Along the way she took a required religion course at this Lutheran college, and was intrigued. She graduated with a religion major on top of her music major. She was especially thrilled when Joseph Robinson accepted her invitation to play with her on her senior recital.

Her studies, as well as her Make-a-Wish experience, had kindled in Johanna a desire to serve, and so upon graduation she spent a year as a short-term missionary in Slovakia through the Lutheran church’s Young Adults in Global Mission program. In a small Slovak village, she taught English, worked with the parish youth, and learned about living in a very different culture. “It was a very difficult year,” she later said, “in many ways even more difficult than fighting cancer.”

Yet in the midst of that challenging experience, she began to feel the call to serve as a pastor. From Slovakia, she applied to several schools of theology in the U.S.

She was accepted and decided to attend Yale Divinity School – her father’s alma mater. Among the oldest and most highly regarded theological schools in America, it is one of the graduate programs of Yale University in New Haven, Conn.

After completing her Master of Divinity at Yale, Johanna began working on two more requirements for ordination in the Lutheran Church.

She did a one-year internship at a Lutheran congregation in Naples, Fla. While there she became involved in Bread for the World, an ecumenical agency dedicated to fighting hunger in the world.

She was one of a handful of young adults invited to take part in a workshop in Washington, D.C., studying ways to advocate for the poor through visiting and writing letters to members of Congress.

She has been invited to share some of what she learned in that experience with government classes at Nevada Union and Bear River High Schools.

The internship experience was followed by one more year of theological training at the Lutheran School of Theology in Gettysburg, Pa. She received a second master’s degree at Gettysburg, writing a thesis on helping Christians understand the need for advocacy for the poor.

In the Evangelical Lutheran Church in America, recent seminary graduates are assigned to a particular regional synod, and Johanna’s assignment was to upstate New York.

Soon after leaving Gettysburg, she went to New York for some interviews, and at the beginning of August received word she has been called to serve two congregations in the Rochester, N.Y. area: St. Martin Lutheran Church in Webster, and Bethlehem Lutheran Church in Penfield.

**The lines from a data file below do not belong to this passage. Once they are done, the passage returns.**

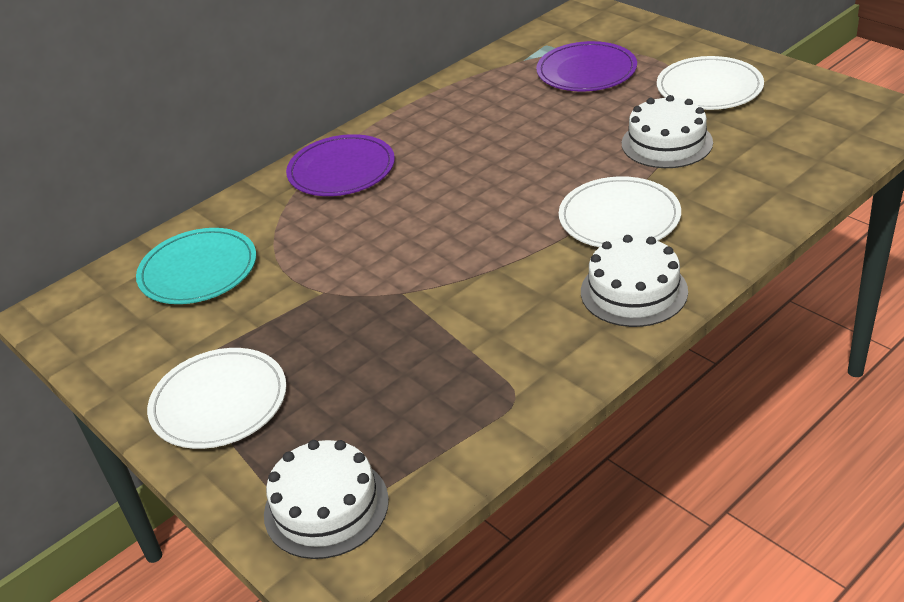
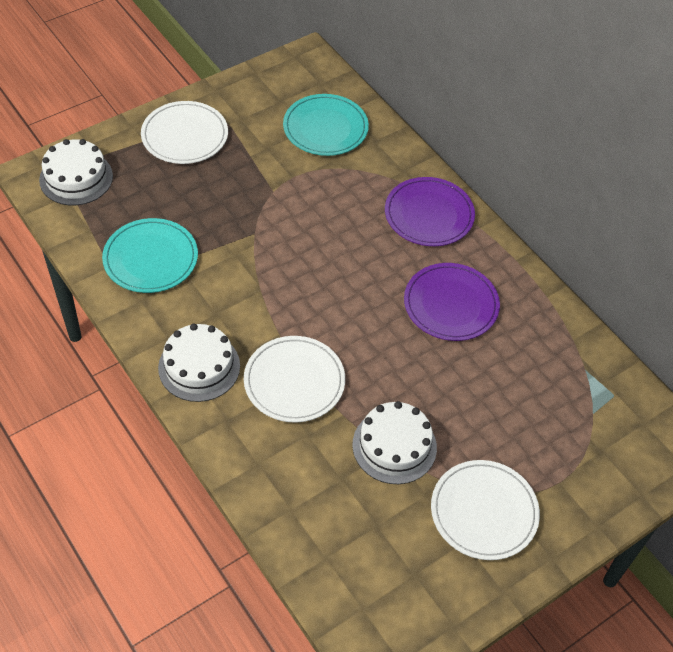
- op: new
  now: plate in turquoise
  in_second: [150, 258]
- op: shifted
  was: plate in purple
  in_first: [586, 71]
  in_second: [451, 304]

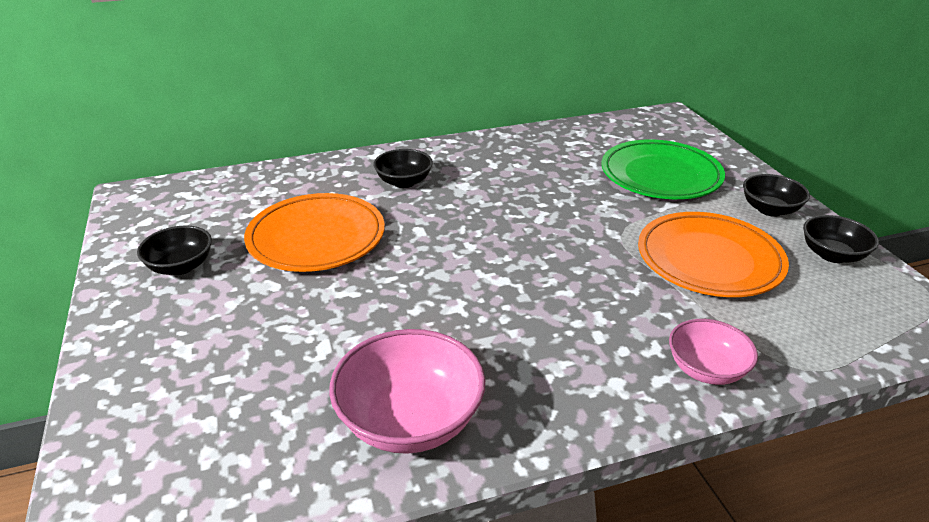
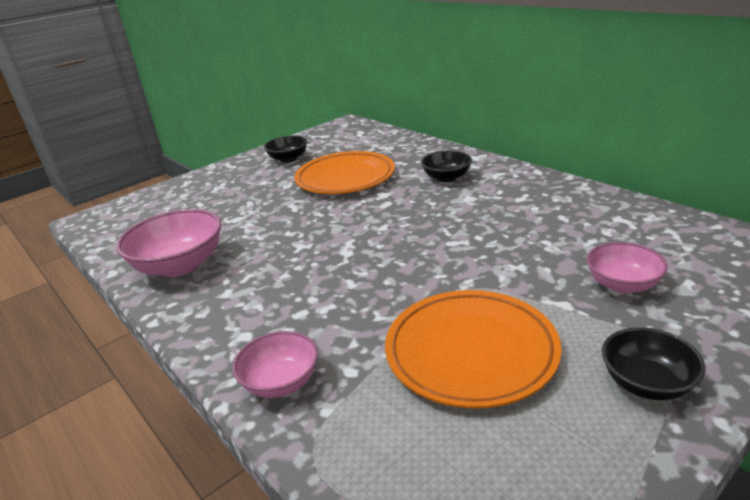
- op: swapped
  was: plate in green
  now: bowl in pink
  in_first: [660, 176]
  in_second: [622, 284]
- op: gone
  was: bowl in black
  in_first: [832, 255]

“These two congregations have never shared a pastor,” Johanna said. “They are about ten minutes apart, and are beginning to work together in a variety of ways – sharing a pastor is only one part of it. They have a covenant with each other to do joint ministry in their common community. It’s a new model, and we’ll all be working together to make it happen.”

Johanna will start her ministry in the two congregations in early September, but the final step before doing so is ordination – the rite in most Christian churches that sets an individual apart for service as a pastor.

That event will take place at 4:30 p.m. Sundkay, August 28 at Peace Lutheran Church in Grass Valley.

Presiding will be Bishop Mark Holmerud, the leader of the Sierra Pacific Synod here in California. I will preach that afternoon as Johanna is surrounded by her family, as well as the congregation that has nurtured her along her journey, and many friends from Nevada County and beyond.